The flavors and colors of roasted root vegetables are as sweet and vibrant as you would imagine nature’s candy to be.
I have big news! Dom and I are becoming members of Common Thread CSA (Community Supported Agriculture). By purchasing a share, we’re making a commitment to support this local farm as well as the farmers who grow it.
We’ll have access to fresh, in-season, locally grown produce that we’ll pick up on a weekly basis from June through October. As shareholders, our role is vital as we’ll help to contribute toward a vibrant and healthy local food system as well as to provide the farmers with the financial stability necessary to operate the farm in a sustainable way.
How awesome is that?
The mission at Common Thread is to produce healthy food by using sustainable growing methods as well as to provide the opportunity for people to connect with land and community.

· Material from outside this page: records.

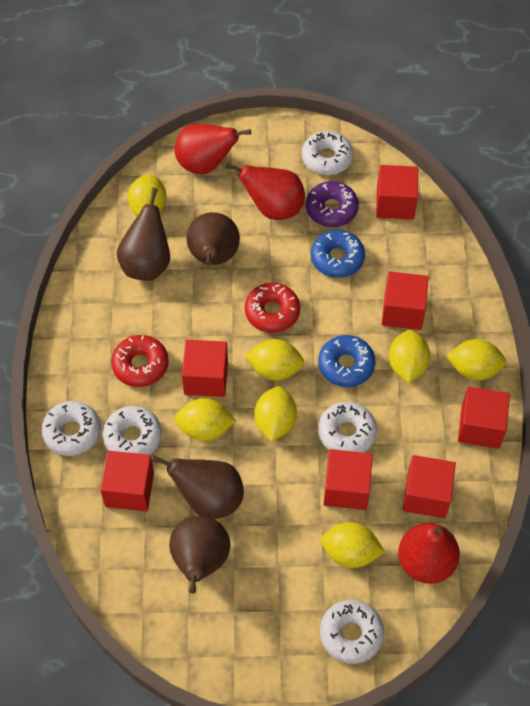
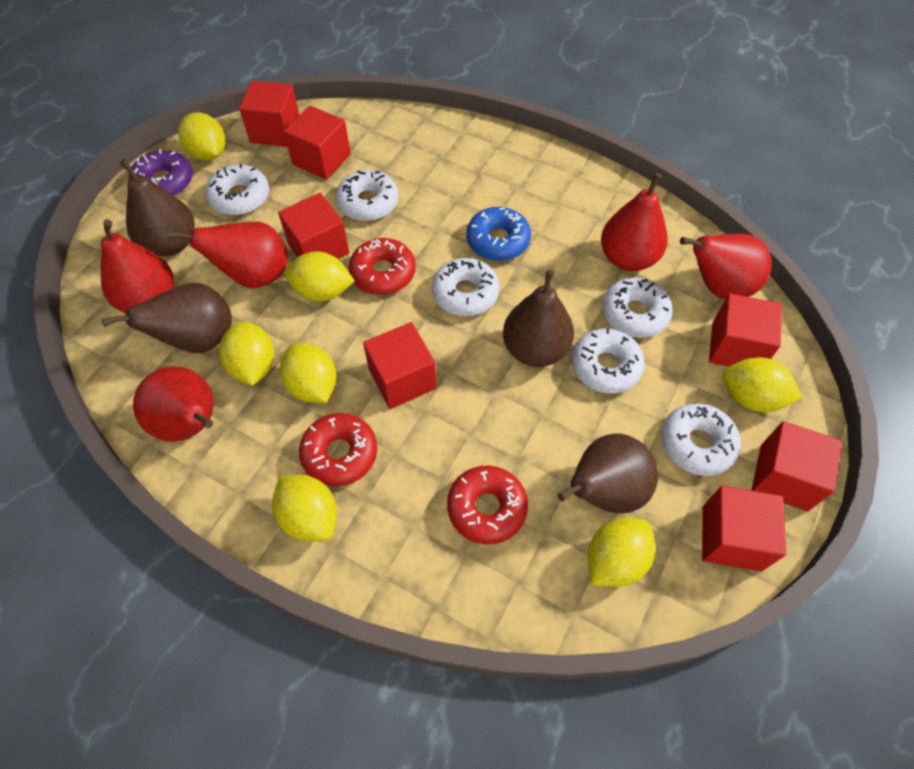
blue donut: 2 -> 1
red donut: 2 -> 3
red pear: 3 -> 5
white donut: 5 -> 6

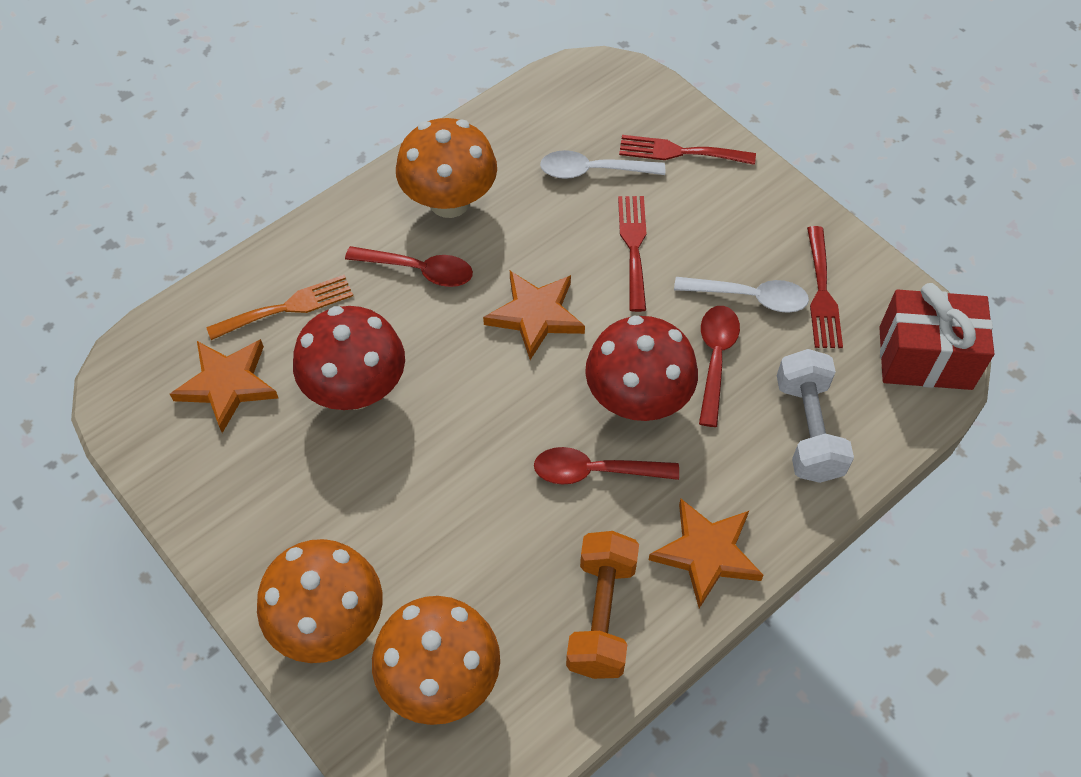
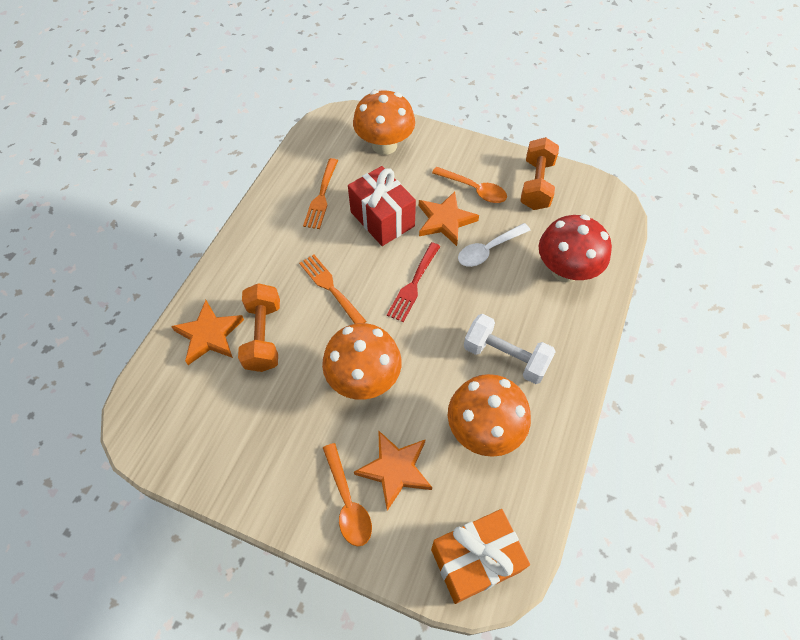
orange dumbbell: 1 -> 2
orange fork: 1 -> 2
orange gift: 0 -> 1
orange spoon: 0 -> 2
red fork: 3 -> 1
red mushroom: 2 -> 1
red spoon: 3 -> 0
white spoon: 2 -> 1

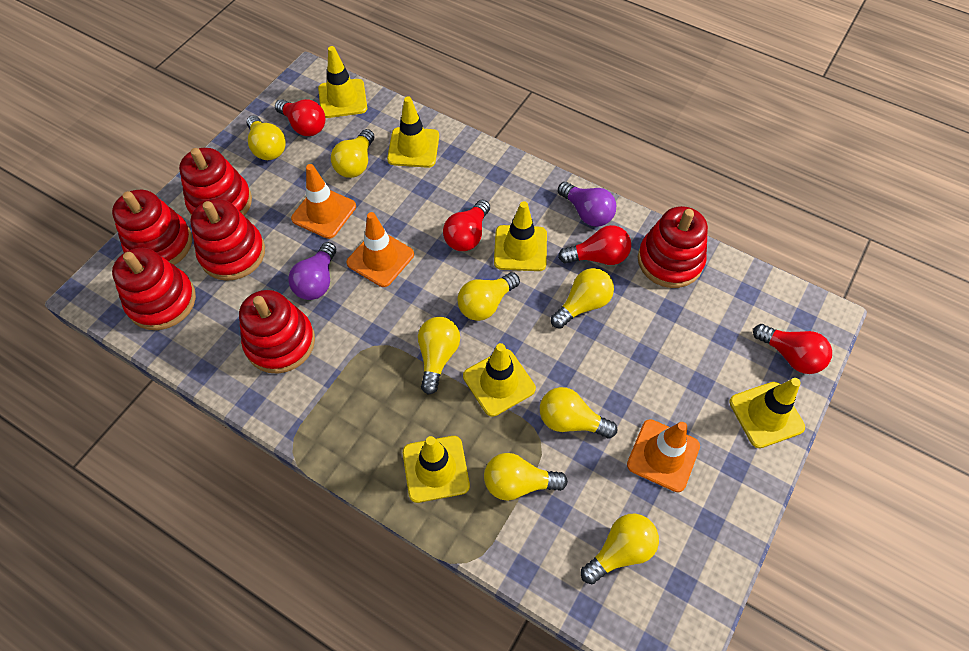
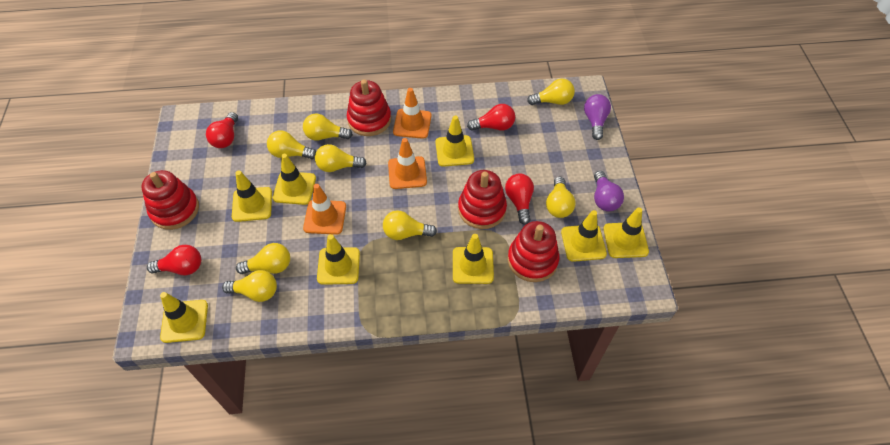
red stacking toy: 6 -> 4
yellow traffic cone: 6 -> 8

We’re participating in the Delivered Boxed Shares Program which provides a large box filled with 8 – 10 types of vegetables that have been harvested the day before delivery, each week. It will include veggies that are popular but also some less common varieties.
I’ve wanted to participate in a CSA since first reading about Traci’s experience with purchasing a share on her blog, Vanilla And Bean.
Okay, so these root vegetables didn’t come from our CSA but I did purchase them from the organic section of my favorite grocery store…next best thing…
This dish is all about the roots. When combined with a little bit of olive oil and seasoning – we’ve got ourselves a side that is perfectly sweet, seasonal and delicious.
So mangia!
Yep, there’s a very good chance I’ll sleep better knowing that we’re supporting a small local farm and cooking with healthy, chemical-free vegetables.
Buon Appetito!
PrintRoasted Root Vegetables
- Category: Side Dish
Ingredients
- 2 lbs. total of fresh vegetables like: beetroot, parsnips, celery root and carrots
- 4 – 5 Tbsp. good olive oil
- 8 cloves of garlic, peeled and slightly crushed
- Kosher salt and freshly ground black pepper
Instructions
- Preheat oven to 400 F.
- Scrub the root vegetables very clean.
- Cut into wedges or batons about 1 inch thick, keeping everything around the same size.
- Toss with olive oil, garlic, salt and pepper. (Season generously.)
- Roast on a baking sheet for 30 – 40 minutes, until cooked through and caramelized.
- Serve warm.
CIAO!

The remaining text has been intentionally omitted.